What A&Rs hate (verified by every A&R who has ever spoken publicly)
- Mass-blasted pitches (the "Hi friend!" opener is an instant delete)
- Pitches with broken links
- Pitches that demand they "respond ASAP" or "give honest feedback"
- 30-track playlists ("I will let you decide which one is best")
- Mp3 attachments in the email body
- Comparisons to Beyoncé in the bio
- Anyone calling themselves "the next [famous artist]"
- 4-paragraph career narratives instead of music
- Hostile follow-ups when they do not respond on your timeline
A&R FAQ
What does A&R stand for?
Artists and Repertoire. It is the department at a record label, publishing company, or sync agency responsible for finding, signing, and developing talent.
How much do A&Rs make?
Wide range. Entry-level coordinators at major labels make $50,000-$70,000. Mid-level A&Rs make $80,000-$150,000. Senior A&Rs at major labels make $150,000-$300,000+ with bonuses. Indie label A&Rs typically make less but get bigger creative latitude.
How do I get an A&R job?
Most A&Rs start as unpaid interns or label assistants and work up. Music industry, business, or production school helps. So does running your own DIY scene, blog, or label — A&Rs are people who already proved their taste before getting hired. Music a&r jobs typically post in industry job boards (MusiCares, Music Business Worldwide, Berklee Career Center, label careers pages).
Can independent artists get signed without an A&R?
Plenty of independent artists build full careers without ever signing a label deal. The modern path: build streaming traction, syncs, and a touring base, then negotiate from strength — with a label, a distribution-only deal, or no deal at all. A&Rs are gatekeepers to the major-label ecosystem specifically. The rest of the music industry has many other paths in.
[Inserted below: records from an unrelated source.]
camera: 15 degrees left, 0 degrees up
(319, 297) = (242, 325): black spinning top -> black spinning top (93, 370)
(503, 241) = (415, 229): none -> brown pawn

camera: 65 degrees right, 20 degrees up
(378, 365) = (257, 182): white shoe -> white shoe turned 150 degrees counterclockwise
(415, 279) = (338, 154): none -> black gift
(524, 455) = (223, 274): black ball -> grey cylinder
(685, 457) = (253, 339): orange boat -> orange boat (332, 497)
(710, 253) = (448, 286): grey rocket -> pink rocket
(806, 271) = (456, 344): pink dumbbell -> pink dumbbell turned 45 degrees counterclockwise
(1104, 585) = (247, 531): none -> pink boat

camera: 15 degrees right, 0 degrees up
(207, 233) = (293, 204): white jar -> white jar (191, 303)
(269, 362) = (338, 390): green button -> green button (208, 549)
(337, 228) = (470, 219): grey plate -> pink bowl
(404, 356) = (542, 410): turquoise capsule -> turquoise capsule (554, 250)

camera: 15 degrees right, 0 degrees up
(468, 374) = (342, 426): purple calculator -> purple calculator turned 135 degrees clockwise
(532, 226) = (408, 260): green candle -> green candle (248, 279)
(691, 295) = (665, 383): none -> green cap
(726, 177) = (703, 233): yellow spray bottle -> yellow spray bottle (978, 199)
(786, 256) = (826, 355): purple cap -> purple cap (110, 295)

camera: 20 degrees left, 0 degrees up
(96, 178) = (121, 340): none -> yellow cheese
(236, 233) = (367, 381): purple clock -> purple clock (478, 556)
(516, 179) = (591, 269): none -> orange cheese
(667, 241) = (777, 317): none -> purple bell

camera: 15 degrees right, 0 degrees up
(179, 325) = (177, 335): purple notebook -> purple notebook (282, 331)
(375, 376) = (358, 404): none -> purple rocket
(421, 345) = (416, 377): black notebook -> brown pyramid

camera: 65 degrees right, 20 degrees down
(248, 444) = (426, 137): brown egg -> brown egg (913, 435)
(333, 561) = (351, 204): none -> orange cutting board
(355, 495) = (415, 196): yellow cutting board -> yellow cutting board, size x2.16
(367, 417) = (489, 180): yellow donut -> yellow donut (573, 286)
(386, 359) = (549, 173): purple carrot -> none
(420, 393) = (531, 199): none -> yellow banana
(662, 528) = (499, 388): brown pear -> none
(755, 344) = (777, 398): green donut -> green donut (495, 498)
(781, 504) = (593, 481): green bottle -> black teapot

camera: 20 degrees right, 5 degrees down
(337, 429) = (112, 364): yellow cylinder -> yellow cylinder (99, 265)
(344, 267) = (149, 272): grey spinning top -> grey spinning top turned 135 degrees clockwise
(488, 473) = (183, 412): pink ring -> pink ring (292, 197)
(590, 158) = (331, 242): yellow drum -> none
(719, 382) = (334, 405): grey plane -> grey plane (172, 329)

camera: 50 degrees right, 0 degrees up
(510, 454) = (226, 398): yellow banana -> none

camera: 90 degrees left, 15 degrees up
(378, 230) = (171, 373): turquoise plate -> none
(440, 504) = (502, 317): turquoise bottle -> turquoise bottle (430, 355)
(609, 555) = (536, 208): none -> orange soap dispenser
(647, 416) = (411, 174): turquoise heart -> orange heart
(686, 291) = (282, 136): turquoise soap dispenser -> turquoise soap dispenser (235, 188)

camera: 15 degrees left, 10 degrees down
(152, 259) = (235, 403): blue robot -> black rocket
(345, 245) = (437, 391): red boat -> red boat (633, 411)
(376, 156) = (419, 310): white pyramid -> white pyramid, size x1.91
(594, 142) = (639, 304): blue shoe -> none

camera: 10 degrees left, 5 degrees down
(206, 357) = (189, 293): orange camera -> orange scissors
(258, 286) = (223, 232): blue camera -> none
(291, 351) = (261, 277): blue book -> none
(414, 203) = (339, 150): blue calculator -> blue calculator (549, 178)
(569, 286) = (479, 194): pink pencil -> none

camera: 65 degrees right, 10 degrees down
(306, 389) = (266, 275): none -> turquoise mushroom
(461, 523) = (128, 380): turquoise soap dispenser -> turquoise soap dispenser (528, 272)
How do I find A&Rs to pitch to?
Start with the A&R Registry (paid, comprehensive), Music Business Worldwide signing announcements, Spotify "About" sections of artists whose music matches yours, and LinkedIn searches for "[label] A&R." Build a list of 10-20 specific A&Rs whose existing roster makes sense for your music. Depth beats breadth.
Should I email or DM an A&R?
Email if you have a researched pitch and a clean EPK link. DM only if you have something specific to say (a mutual connection, a comment on something they recently signed, a quick clip of a session). Generic DMs to A&Rs are a waste of everyone's time.
What music platforms do A&Rs use to receive pitches?
Their inbox is still the main channel. The platforms they actually open links from are the ones that load instantly and play music inline: DropCue, DISCO, Reelcrafter, and (occasionally) SoundCloud private links. Dropbox folders and WeTransfer links typically get ignored.
How long does it take to hear back from an A&R?
Most do not reply at all. The ones who do typically reply within 2-4 weeks if they are interested, longer or never if they are not. No reply is the most common outcome and not personal — A&Rs are drowning. Plan for the 99% case (no response) and treat any reply as a win.
Can DropCue help me get an A&R's attention?
DropCue is the toolkit for sending the kind of pitch that actually gets opened. Branded URL, inline music playback, embedded video reel, per-recipient analytics. It does not replace the work of writing great music or researching the right A&Rs — but if you are doing that work, DropCue removes the friction in the last step.
Where to go from here
If you are at the stage where pitching A&Rs makes sense for you, three concrete next steps:
1. Build your EPK — A&Rs will not listen if they cannot find your music in 5 seconds. 2. Research 10-20 specific A&Rs whose roster matches your sound. Quality of list beats quantity. 3. Write one excellent pitch email with your EPK link, a researched opening line, and a single clear ask.
Sending great music to the right A&R, professionally, is one of the higher-leverage things you can do in your music career. The hard part is great music; the medium-hard part is researching the right people; the easy part is the actual pitch tool. Get the easy part out of the way.